The measures may be applied to both industrial and agricultural sectors.

According to the government, safeguards could include temporarily suspending the negotiated tariff-reduction schedule or reinstating the tariff that applied before the trade agreement entered into force.

Authorities may also impose tariff-rate quotas, setting a threshold for import volumes that can continue benefiting from preferential tariffs.

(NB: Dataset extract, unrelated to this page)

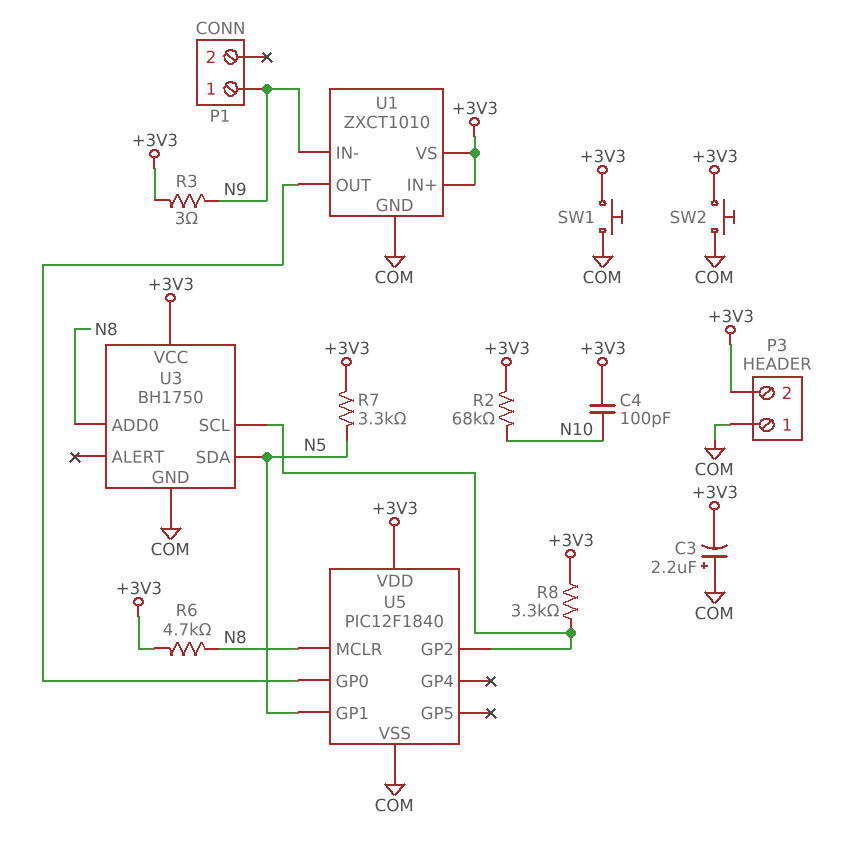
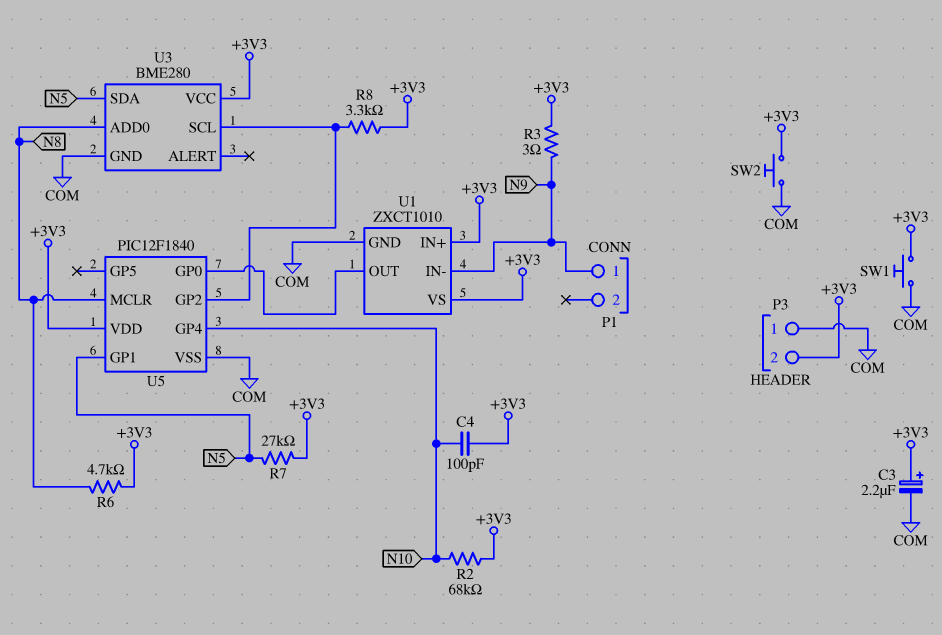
C3: 2.2uF (plus COM, minus +3V3) -> 2.2uF (plus +3V3, minus COM)
R7: 3.3k (+3V3, N5) -> 27k (+3V3, N5)
U3: BH1750 -> BME280
U5 pin GP4: none -> N10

Once the quota is exceeded, imports could be subject either to the suspension of tariff reductions or to the reinstatement of previously applied duties.

Under the decree, Brazil’s Foreign Trade Chamber (Camex) will be responsible for adopting safeguard measures following an investigation conducted by the Trade Defense Department of the Foreign Trade Secretariat at the Ministry of Development, Industry, Trade and Services (MDIC).

Domestic industries will be able to request safeguard investigations, and in exceptional circumstances the Foreign Trade Secretariat (Secex) may also open investigations on its own initiative.

The mechanism had been announced last week by Vice President and Development Minister Geraldo Alckmin and was particularly sought by Brazil’s agricultural sector.

Late last year, the European Parliament approved stricter rules governing agricultural imports linked to the Mercosur agreement. Those measures allow safeguards to be activated if high volumes of imports cause or threaten serious damage to European producers.

Brazil’s agribusiness sector had pushed for the government to adopt a similar safeguard mechanism in case imports of competing European products increase significantly.